Il candidato che alla fine diventerà presidente dovrà scegliere tra due strade: se il Cile continuerà a investire in un programma sociale che miri a ridurre le disuguaglianze attraverso una maggiore presenza dello Stato in sanità, pensioni e istruzione, come ha tentato di fare l’amministrazione di Gabriel Boric, oppure se opterà per tagli fiscali e un programma simile allo slogan ” Rendiamo il Cile di nuovo grande” . La sinistra è diffidente nei confronti delle promesse di Kast di ripristinare politiche discriminatorie contro donne e minoranze, e degli effetti dell’aggiustamento fiscale da 6 miliardi di dollari da lui annunciato in 18 mesi. La destra è alimentata dai timori di insicurezza, instabilità e dall’influenza del Partito Comunista, a cui appartiene il candidato di centro-sinistra.
“Onestamente, a chi importa cosa è successo nel 1973?” Questa domanda è stata posta lo scorso luglio da uno dei parlamentari del partito di José Antonio Kast. Se l’è posta dopo che Johannes Kaiser ha dichiarato che avrebbe nuovamente sostenuto il colpo di stato con tutte le sue conseguenze, ovvero le morti e le violazioni dei diritti umani. Sebbene questo tema non sia stato al centro dei dibattiti elettorali, basta guardare gli spot elettorali con immagini di Kast vestito da Pinochet e del bombardamento del Palazzo della Moneda per capire che quanto accaduto nel 1973 ha importanza. Dimostra anche che, per la prima volta dalla fine della dittatura, un’estrema destra ha consolidato il suo potere in Cile, un’estrema destra che abbraccia sfacciatamente il pinochetismo e crede, inoltre, che così facendo otterrà voti.

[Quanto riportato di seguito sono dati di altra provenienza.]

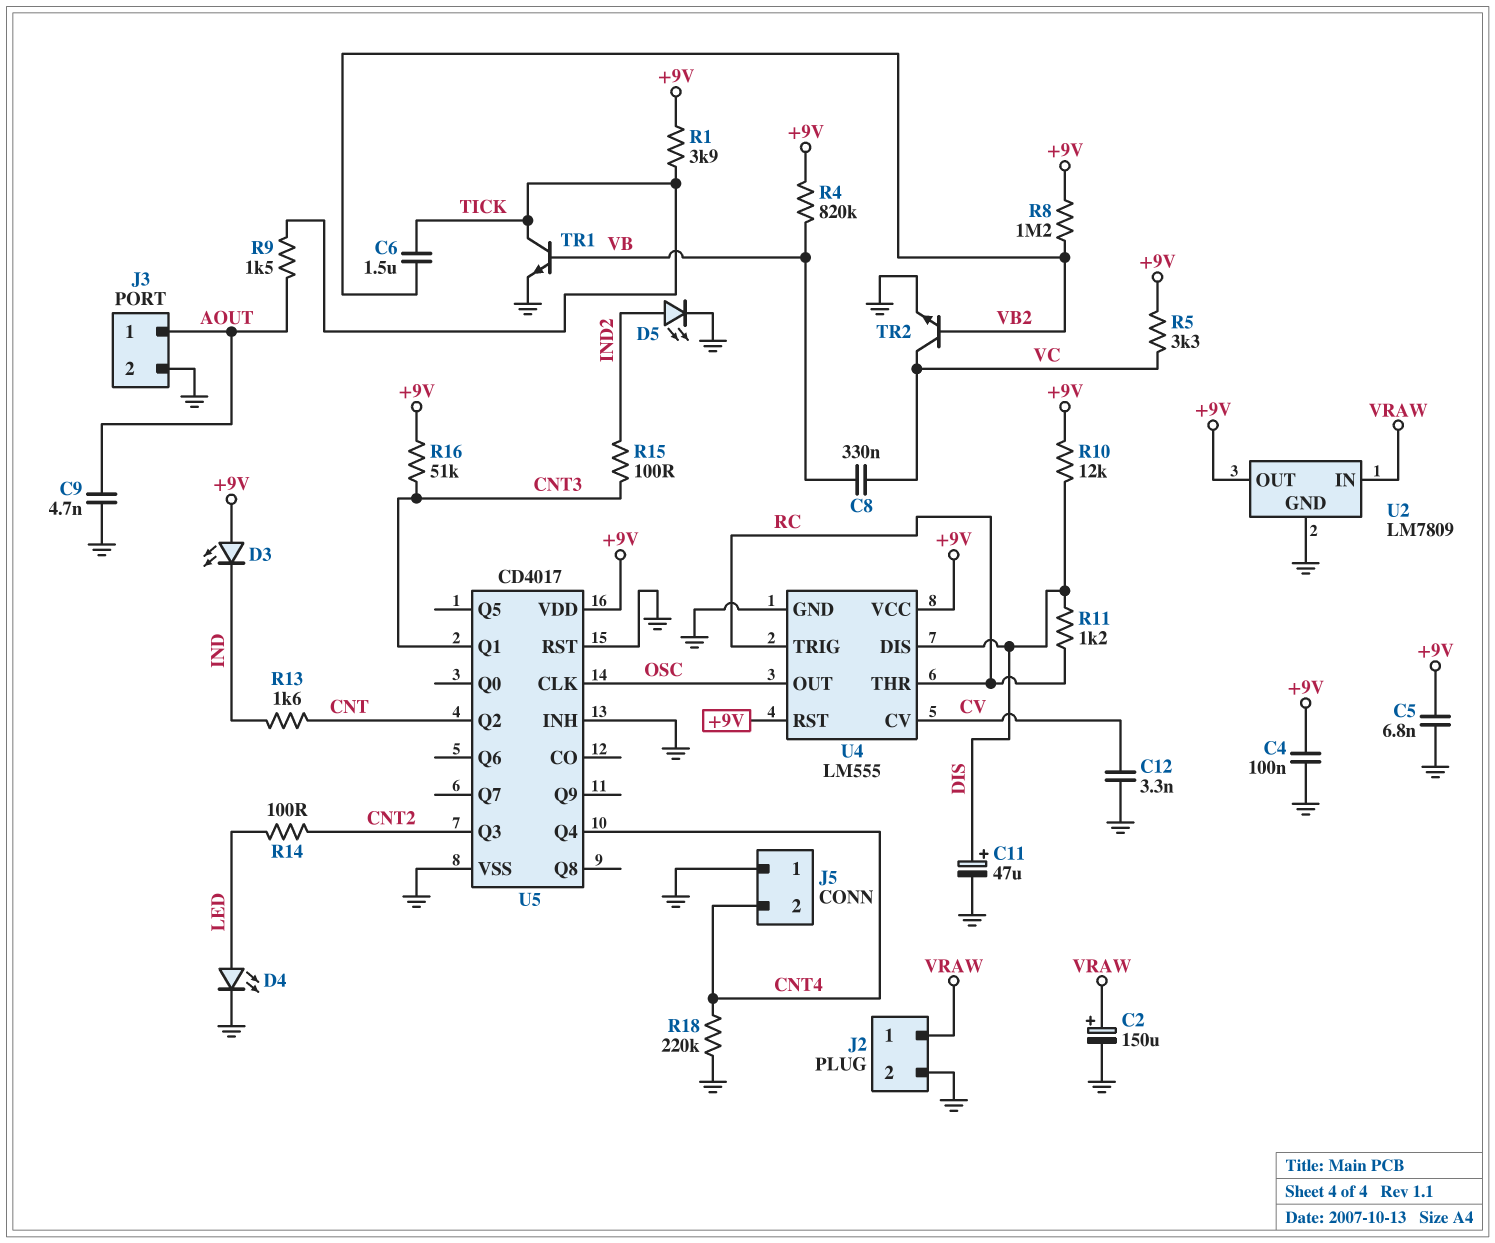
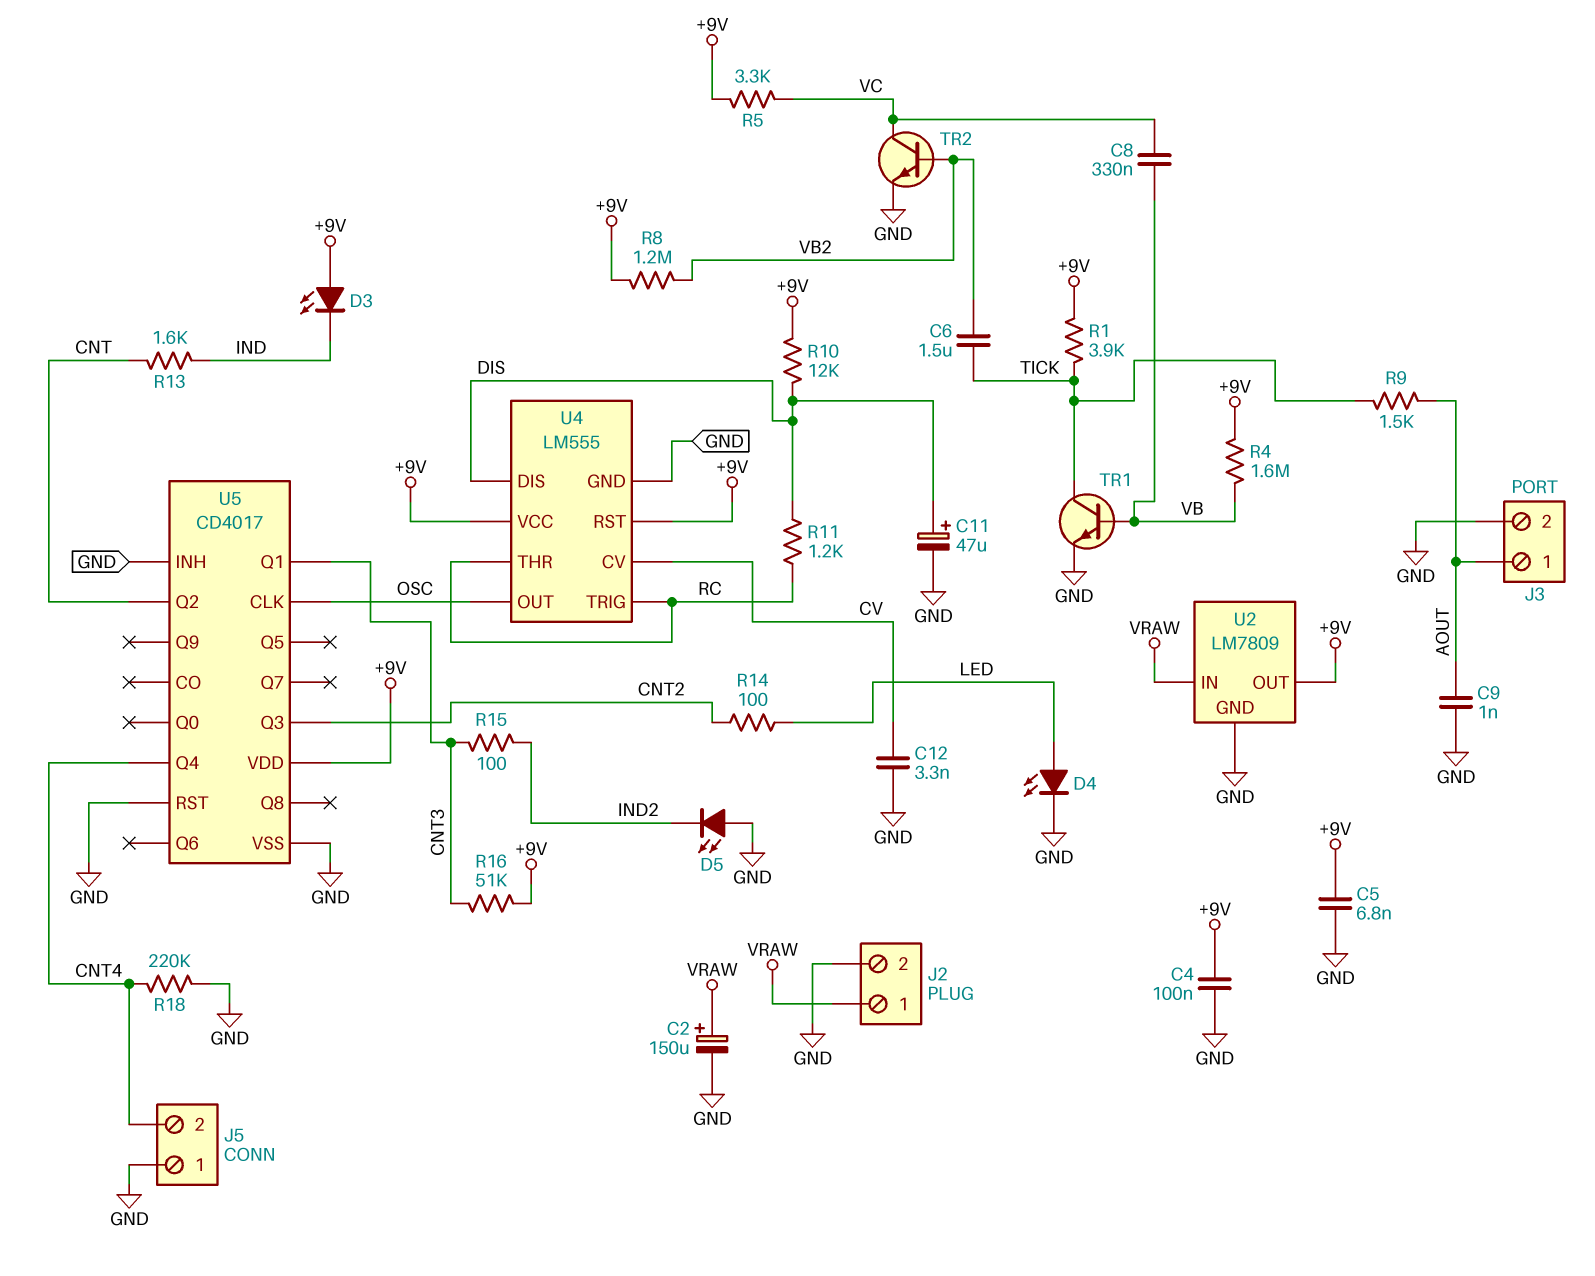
C9: 4.7nF (AOUT, GND) -> 1nF (AOUT, GND)
D5: LED (A IND2, K GND) -> LED (A GND, K IND2)
R4: 820k (+9V, VB) -> 1.6M (+9V, VB)

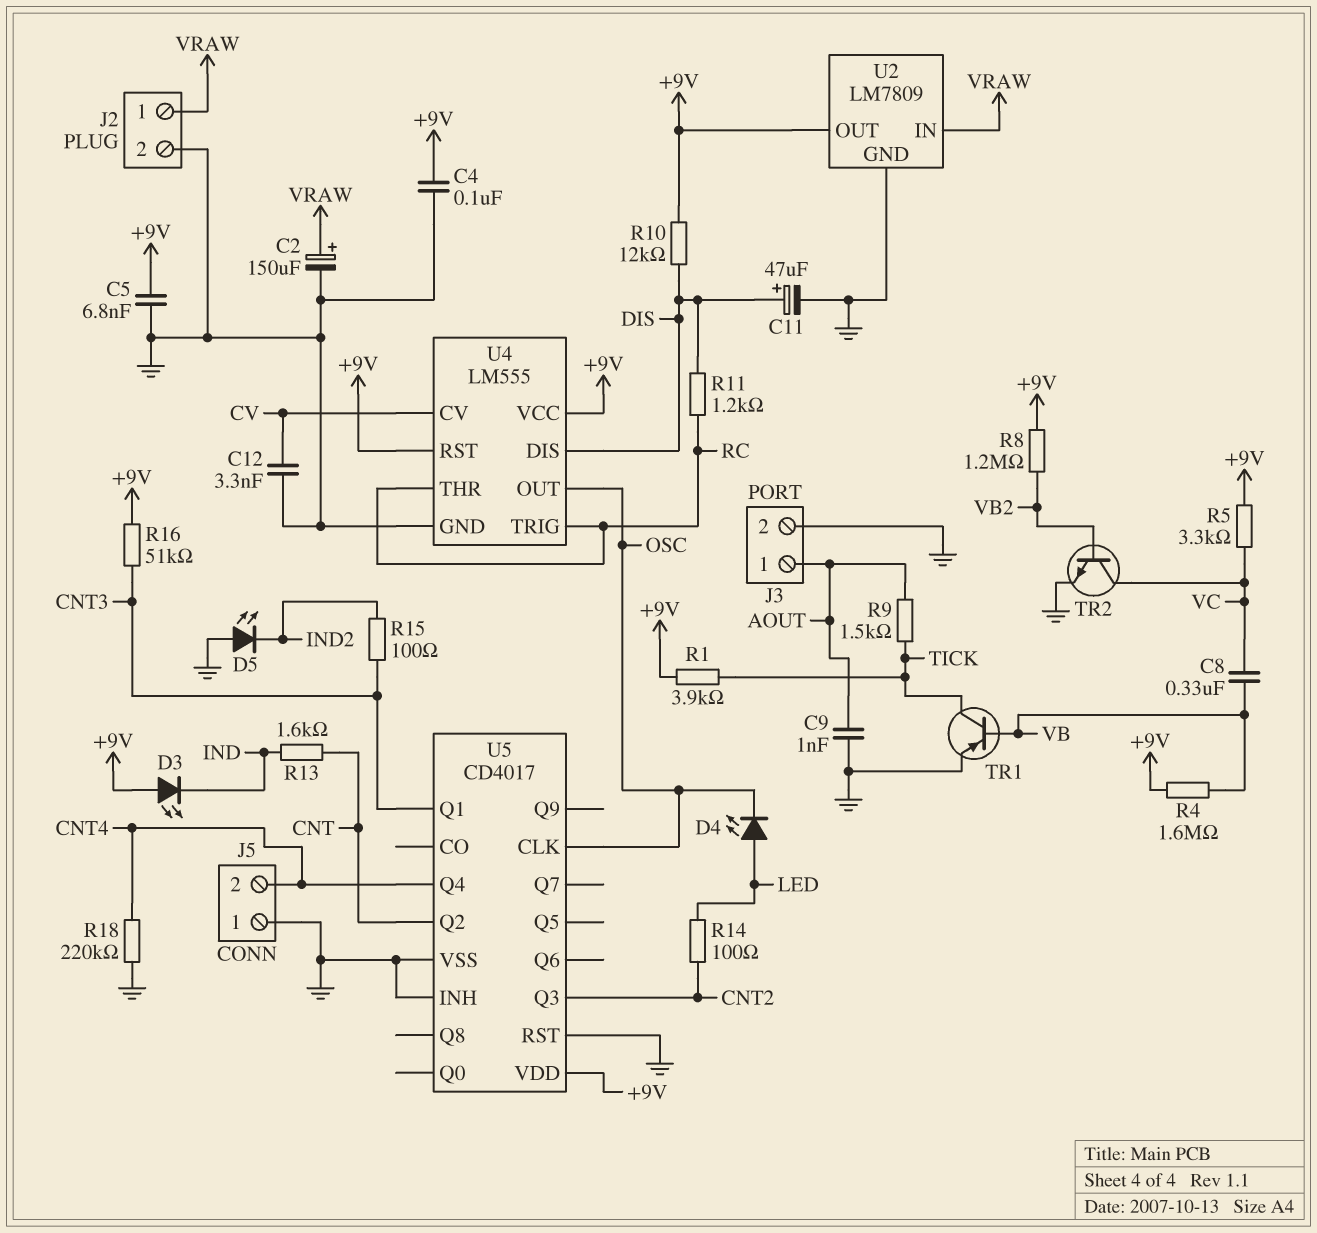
C6: 1.5uF (TICK, VB2) -> none
D4: LED (A LED, K GND) -> LED (A LED, K OSC)
TR1: NPN (B VB, C TICK, E GND) -> PNP (B VB, C TICK, E GND)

Un modello che non solo legittima il crollo della democrazia e le violazioni dei diritti umani, ma anche le politiche economiche di una dittatura che ha normalizzato una società profondamente diseguale, in cui l’1% della popolazione accumula il 50% della ricchezza. Un modello che l’ex ministro del governo Bachelet, Clarisa Hardy, definisce un progresso non inclusivo, perché, pur avendo sradicato la povertà estrema e migliorato le condizioni di vita materiali di quasi tutta la popolazione, ha mantenuto disuguaglianze e precarietà di gran parte della cittadinanza. Un modello in cui tutto ciò che è essenziale per il sostentamento della vita, come la salute, l’istruzione e le pensioni, è stato messo nelle mani del mercato.

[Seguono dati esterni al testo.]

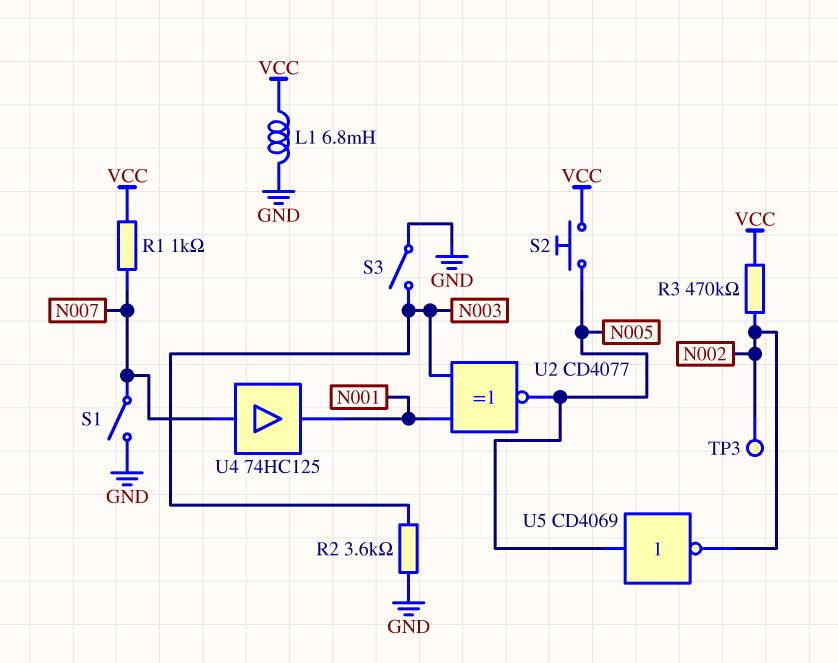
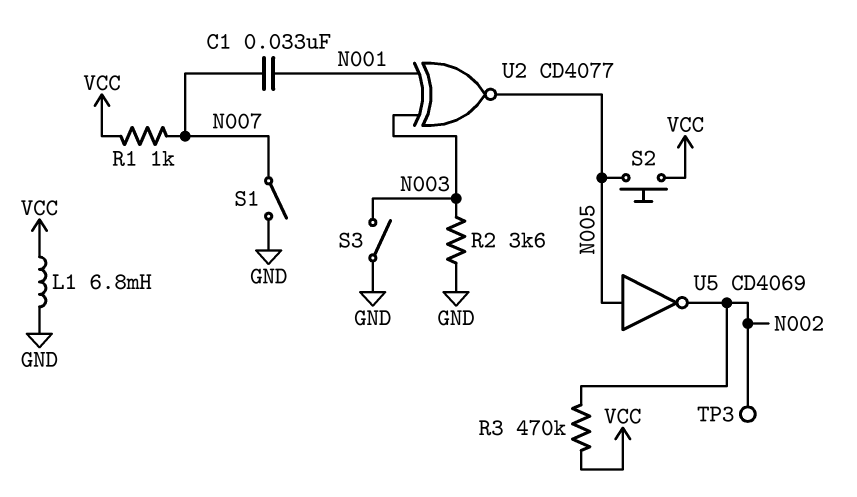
C1: none -> 33nF (N001, N007)
U4: buffer 74HC125 (in N007, out N001) -> none

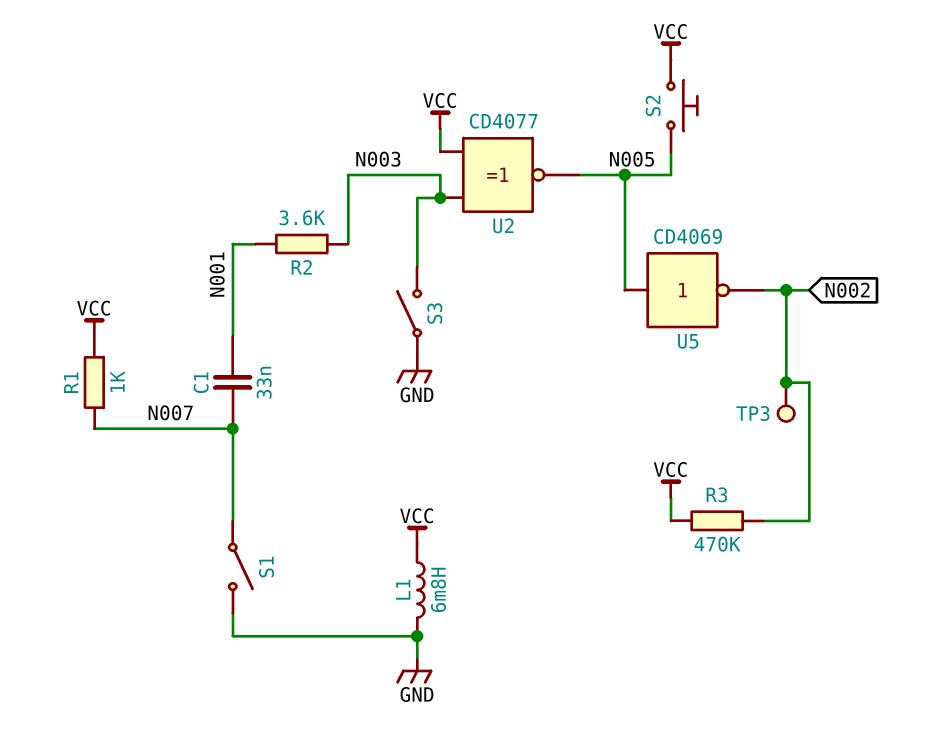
R2: 3.6k (GND, N003) -> 3.6k (N001, N003)
U2: XNOR CD4077 (in N001, in N003, out N005) -> XNOR CD4077 (in N003, in VCC, out N005)

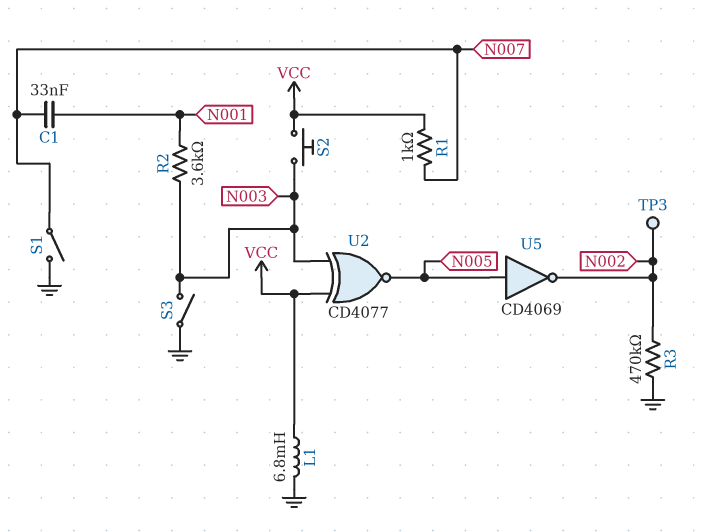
R3: 470k (N002, VCC) -> 470k (GND, N002)
S2: button (N005, VCC) -> button (N003, VCC)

Nell’epilogo di *Cile, 50 anni dopo* , Carlos Castresana, autore della denuncia che ha portato al processo contro Augusto Pinochet, afferma la necessità per il Cile non solo di procedere con i processi pendenti e le riparazioni per le vittime, ma anche di stabilire un nuovo contratto sociale che garantisca a tutti i cileni una vita dignitosa e libera dalla violenza. Questo contratto deve comprendere non solo il diritto alla libertà politica e la garanzia di non reiterazione dei crimini passati, ma anche il diritto alla salute, all’istruzione, all’alloggio, a un salario dignitoso e a tutte quelle questioni che il modello economico neoliberista ha messo a repentaglio e che sono nuovamente in gioco in queste elezioni.
*Beatriz Silva è una giornalista e politica spagnola nata in Cile. Dal 2017 è membro del Parlamento della Catalogna per il PSC.